An amazingly intricate and ambitious first novel - ten years in the making - that puts an engrossing new spin on the traditional haunted-house tale.
Texts within texts, preceded by intriguing introductory material and followed by 150 pages of appendices and related "documents" and photographs, tell the story of a mysterious old house in a Virginia suburb inhabited by esteemed photographer-filmmaker Will Navidson, his companion Karen Green (an ex-fashion model), and their young children Daisy and Chad.
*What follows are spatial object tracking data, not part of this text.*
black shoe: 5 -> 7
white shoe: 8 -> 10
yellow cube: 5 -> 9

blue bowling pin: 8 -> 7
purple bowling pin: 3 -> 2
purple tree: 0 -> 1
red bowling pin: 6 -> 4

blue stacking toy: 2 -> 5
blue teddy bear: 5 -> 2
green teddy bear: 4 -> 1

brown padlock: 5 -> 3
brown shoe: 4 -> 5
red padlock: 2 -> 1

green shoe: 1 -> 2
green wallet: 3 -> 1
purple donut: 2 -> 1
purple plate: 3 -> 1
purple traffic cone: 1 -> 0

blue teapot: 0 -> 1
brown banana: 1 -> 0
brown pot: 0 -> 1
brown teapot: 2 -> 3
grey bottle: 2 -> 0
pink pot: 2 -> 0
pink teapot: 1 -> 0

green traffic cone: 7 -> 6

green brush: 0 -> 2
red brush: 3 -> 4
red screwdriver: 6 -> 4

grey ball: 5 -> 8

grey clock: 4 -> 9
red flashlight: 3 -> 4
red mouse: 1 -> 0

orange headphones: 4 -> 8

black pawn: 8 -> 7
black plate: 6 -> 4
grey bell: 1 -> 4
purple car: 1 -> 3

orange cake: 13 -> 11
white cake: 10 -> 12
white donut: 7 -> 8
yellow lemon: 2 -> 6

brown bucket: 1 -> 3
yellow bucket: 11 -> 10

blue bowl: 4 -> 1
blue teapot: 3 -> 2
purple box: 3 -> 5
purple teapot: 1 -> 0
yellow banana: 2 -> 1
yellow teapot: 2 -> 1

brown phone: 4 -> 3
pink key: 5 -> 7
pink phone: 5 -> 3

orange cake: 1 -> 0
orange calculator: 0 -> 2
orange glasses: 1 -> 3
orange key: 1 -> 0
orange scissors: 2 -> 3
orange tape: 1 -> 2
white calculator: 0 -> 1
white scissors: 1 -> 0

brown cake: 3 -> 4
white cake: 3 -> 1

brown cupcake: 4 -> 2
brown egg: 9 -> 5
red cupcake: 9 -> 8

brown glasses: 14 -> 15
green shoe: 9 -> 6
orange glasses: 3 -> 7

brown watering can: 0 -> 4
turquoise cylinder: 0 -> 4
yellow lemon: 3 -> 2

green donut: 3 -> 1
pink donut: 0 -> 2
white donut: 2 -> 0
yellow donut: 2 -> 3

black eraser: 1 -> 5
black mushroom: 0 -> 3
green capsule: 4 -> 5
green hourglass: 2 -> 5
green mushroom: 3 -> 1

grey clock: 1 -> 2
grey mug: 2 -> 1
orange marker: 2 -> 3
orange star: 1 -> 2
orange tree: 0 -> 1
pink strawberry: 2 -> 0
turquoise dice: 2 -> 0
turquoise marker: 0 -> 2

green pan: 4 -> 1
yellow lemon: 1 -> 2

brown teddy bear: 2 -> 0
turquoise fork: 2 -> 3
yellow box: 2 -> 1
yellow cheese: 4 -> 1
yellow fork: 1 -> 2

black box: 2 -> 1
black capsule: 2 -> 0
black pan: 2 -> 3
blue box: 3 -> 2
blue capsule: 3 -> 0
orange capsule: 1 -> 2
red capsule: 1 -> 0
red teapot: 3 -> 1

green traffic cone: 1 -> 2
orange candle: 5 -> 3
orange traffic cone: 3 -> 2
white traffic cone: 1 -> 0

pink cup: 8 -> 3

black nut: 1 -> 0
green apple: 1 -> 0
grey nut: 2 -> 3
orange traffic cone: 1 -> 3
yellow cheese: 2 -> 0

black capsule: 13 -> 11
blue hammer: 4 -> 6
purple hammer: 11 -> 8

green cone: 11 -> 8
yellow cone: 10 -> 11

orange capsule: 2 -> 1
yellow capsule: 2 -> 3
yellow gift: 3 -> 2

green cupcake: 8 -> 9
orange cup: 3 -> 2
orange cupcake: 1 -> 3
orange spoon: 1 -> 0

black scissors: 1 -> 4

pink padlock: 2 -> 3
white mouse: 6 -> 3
The record of their experiences therein is preserved in Will's film The Davidson Record - which is the subject of an unpublished manuscript left behind by a (possibly insane) old man, Frank Zampano - which falls into the possession of Johnny Truant, a drifter who has survived an abusive childhood and the perverse possessiveness of his mad mother (who is institutionalized). As Johnny reads Zampano's manuscript, he adds his own (autobiographical) annotations to the scholarly ones that already adorn and clutter the text (a trick perhaps influenced by David Foster Wallace's Infinite Jest) - and begins experiencing panic attacks and episodes of disorientation that echo with ominous precision the content of Davidson's film (their house's interior proves, "impossibly," to be larger than its exterior; previously unnoticed doors and corridors extend inward inexplicably, and swallow up or traumatize all who dare to "explore" their recesses). Danielewski skillfully manipulates the reader's expectations and fears, employing ingeniously skewed typography, and throwing out hints that the house's apparent malevolence may be related to the history of the Jamestown colony, or to Davidson's Pulitzer Prize-winning photograph of a dying Vietnamese child stalked by a waiting vulture. Or, as "some critics [have suggested,] the house's mutations reflect the psychology of anyone who enters it."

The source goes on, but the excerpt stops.